'I'm troubled about what New Zealand need to do': John Kirwan on fixing All Blacks
Former All Black great John Kirwan is ‘unsettled’ after witnessing the manner in which Ireland defeated the All Blacks to claim a historic series win in Wellington over the weekend.
Speaking on The Breakdown panel, Kirwan claimed that Ireland had become the world’s best team after coming back from 1-nil down to make history with a series win on New Zealand soil.
But it was the path ahead for the All Blacks that troubled him most, after watching a ‘clunky display’ of attack that failed to deliver in such an important game.
“I’ve been reflecting all day, the Irish were amazing. They are a very good side, number one in the world now,” Kirwan praised.
“But I’m troubled about what New Zealand need to do to turn this around.
“I’ve been thinking about it all day, what we need to do, technically, tactically, we are talking about getting rid of an All Black coach for the first time in the history of the game.
“There is a lot of things at play and it unsettles me quite a bit.

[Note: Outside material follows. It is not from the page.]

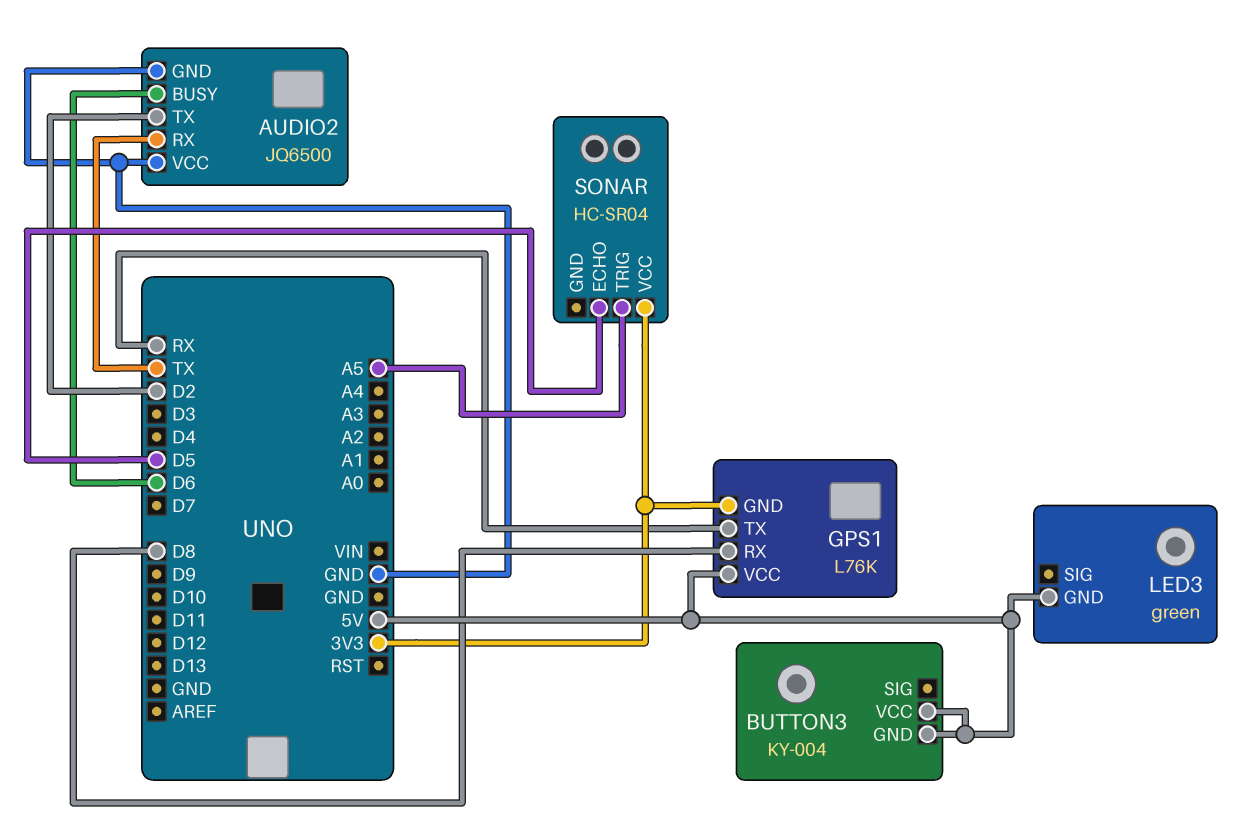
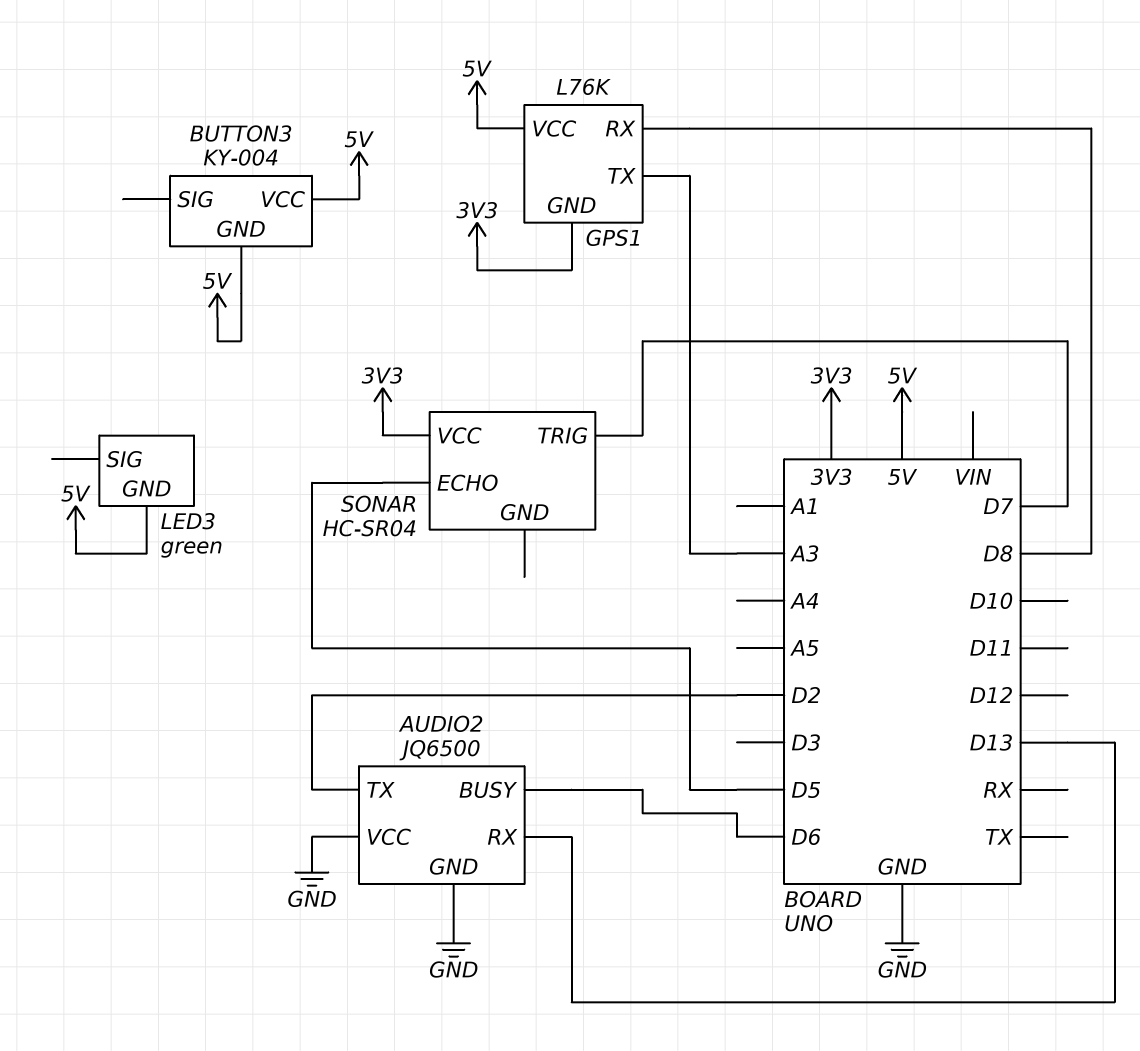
AUDIO2 pin RX: TX -> D13
GPS1 pin TX: RX -> A3
SONAR pin TRIG: A5 -> D7

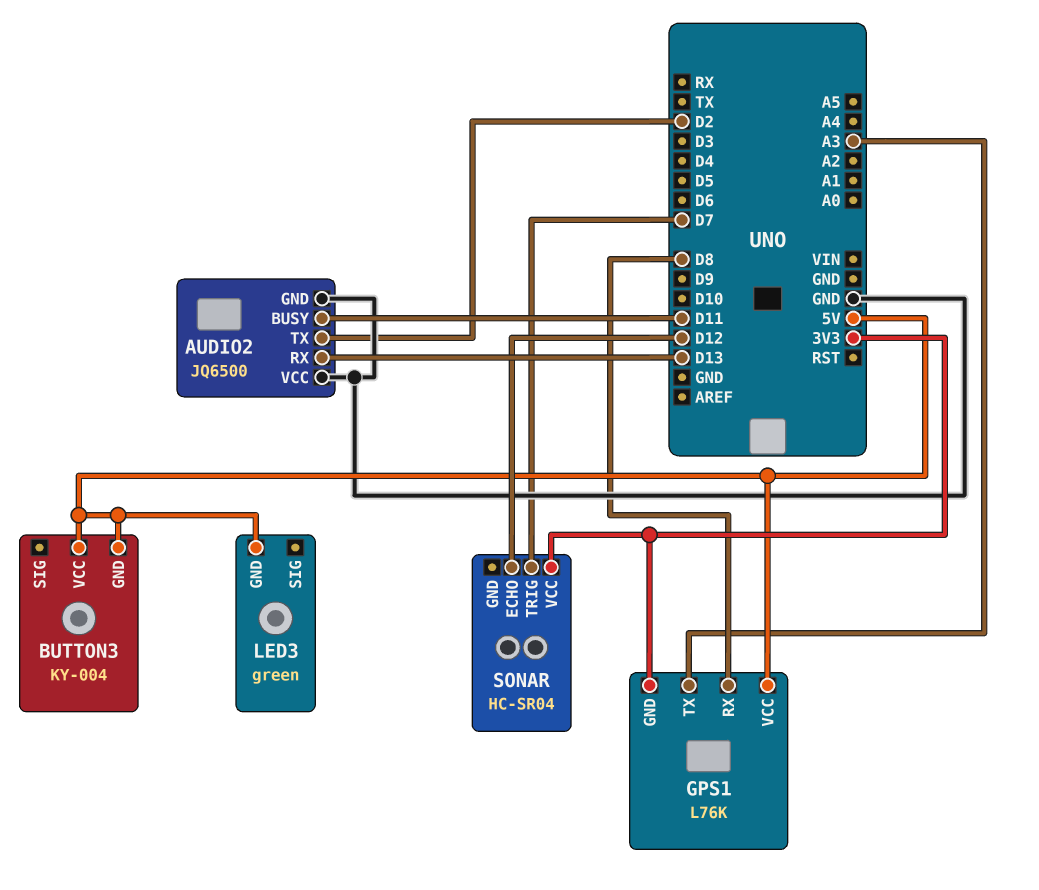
AUDIO2 pin BUSY: D6 -> D11
SONAR pin ECHO: D5 -> D12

I’ve been in those changing rooms, I’ve been in those coaching situations, it’s just horrible.”
Kirwan’s gut feeling toward Ireland before the third test was that they would win but he couldn’t come to terms with comments from the Irish camp that referred to New Zealand as the world’s best team.
“Farrell has taken over from Joe [Schmidt] and really accelerated to become the world’s best around the ruck I believe, world’s best at attacking patterns, world best defensively probably as well.
“Last night I didn’t have the courage to say Ireland would win, but I felt it in my heart.
“This Irish team, every time they get a chance they say we [New Zealand] are world champs, best in the world, but I’m not seeing it.
“We look clunky. I liked what the All Blacks were trying to do on attack, because I thought they were predictable and we asked them to change. But we were just clunky, guys were over running it.
“It just looked we were off the game, I couldn’t believe it.”
One man with knowledge of the internal workings of the Ireland setup, Leinster great Isa Nacewa, joined the panel to discuss the famous result and shared a perspective from directly inside the Irish camp.
“I talked to Johnny Sexton last night and he was saying that this was way bigger than Chicago,” Nacewa said.
“They came down here and had the mindset of winning a series. To be there, with that mindset, started a long time ago. They were so far down, they came here with confidence, they came down here to breed players.
“They said that performance last night was better than all the previous ones.”
Ireland first tasted success against the All Blacks in 2016 under Joe Schmidt, who pioneered another victory at home in 2018 before a disappointing defeat in the quarter-final of the 2019 Rugby World Cup.
With his assistant Andy Farrell taking over the team, Ireland have continued their success against New Zealand and taken it even further.
When asked about what Andy Farrell brings to the squad, Nacewa said the belief he instills in everyone in camp has fuelled Irish rugby to another level.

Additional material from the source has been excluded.